On Zaid’s observation that MA63 as something that should now be revisited because the country is no longer under colonial influence, Wejok said while it was rhetorically appealing, again it sidesteps the real issue.

He insisted that the MA63 was not a colonial imposition on Sabah and Sarawak alone, it was the condition upon which decolonisation and federation took place.

He said to now argue that the very terms of that transition should be reconsidered, without first demonstrating full compliance, risks sending a rather troubling signal, that foundational agreements are respected only until they become inconvenient.

He said that is not a principle any federation should be comfortable normalising, reiterating that Sabah and Sarawak are not asking for special treatment, but not to be treated as though the terms of their entry into Malaysia are optional.

“And if that sounds uncomfortable, then perhaps the discomfort lies not in the demand, but in what the demand reveals.

“Because the truth is, the issue today is no longer whether MA63 is fair, but whether it has ever been fully honoured.

“Until that question is answered with clarity and action, calls for renegotiation will continue to sound less like reform and more like avoidance,” he said.
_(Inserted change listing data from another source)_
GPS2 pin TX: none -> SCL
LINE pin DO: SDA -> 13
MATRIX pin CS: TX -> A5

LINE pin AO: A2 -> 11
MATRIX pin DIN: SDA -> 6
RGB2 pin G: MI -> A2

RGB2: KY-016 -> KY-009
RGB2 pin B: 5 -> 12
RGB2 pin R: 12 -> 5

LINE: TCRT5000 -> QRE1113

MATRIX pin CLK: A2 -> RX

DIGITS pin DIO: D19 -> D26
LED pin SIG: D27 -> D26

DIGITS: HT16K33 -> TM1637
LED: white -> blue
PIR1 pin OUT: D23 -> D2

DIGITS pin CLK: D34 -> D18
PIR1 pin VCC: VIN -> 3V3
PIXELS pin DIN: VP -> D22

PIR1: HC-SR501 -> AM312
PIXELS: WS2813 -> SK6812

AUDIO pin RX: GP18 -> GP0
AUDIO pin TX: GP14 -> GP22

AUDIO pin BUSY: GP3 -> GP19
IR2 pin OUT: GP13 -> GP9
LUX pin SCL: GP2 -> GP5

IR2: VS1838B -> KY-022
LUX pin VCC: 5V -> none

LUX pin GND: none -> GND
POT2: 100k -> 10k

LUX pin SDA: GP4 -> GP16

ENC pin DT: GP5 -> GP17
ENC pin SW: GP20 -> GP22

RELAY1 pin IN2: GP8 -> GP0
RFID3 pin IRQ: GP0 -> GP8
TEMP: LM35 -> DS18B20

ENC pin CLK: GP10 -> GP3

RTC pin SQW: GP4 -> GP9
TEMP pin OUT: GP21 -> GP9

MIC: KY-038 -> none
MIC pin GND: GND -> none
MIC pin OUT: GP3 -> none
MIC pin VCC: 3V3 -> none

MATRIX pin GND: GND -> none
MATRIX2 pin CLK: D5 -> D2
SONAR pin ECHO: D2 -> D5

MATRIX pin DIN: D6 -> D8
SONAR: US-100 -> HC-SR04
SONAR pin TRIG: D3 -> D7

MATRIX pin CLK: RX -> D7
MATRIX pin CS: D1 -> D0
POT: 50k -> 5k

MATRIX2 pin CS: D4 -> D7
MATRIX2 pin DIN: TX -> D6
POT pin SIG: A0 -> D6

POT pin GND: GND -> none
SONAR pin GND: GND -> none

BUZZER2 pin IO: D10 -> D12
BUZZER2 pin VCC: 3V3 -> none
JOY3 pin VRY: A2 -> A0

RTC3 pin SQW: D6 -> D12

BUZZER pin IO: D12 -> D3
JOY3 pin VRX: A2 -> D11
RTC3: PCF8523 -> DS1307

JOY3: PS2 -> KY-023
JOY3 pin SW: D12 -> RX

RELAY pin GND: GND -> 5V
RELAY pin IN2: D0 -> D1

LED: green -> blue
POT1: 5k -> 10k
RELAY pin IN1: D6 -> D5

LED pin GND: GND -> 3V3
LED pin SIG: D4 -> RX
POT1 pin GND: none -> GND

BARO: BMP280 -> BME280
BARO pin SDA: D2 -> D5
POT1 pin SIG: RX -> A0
Wejok noted that after more than sixty years, Sabah and Sarawak are not asking for reinterpretation, but asking for completion; not eventually, not selectively and certainly not conditionally.

He said this is because a federation that continuously revisits its founding terms, instead of fulfilling them, risks becoming something else entirely — a structure sustained by language, but weakened by practice.

“And that is a far more serious problem than anything Zaid has suggested,” he added.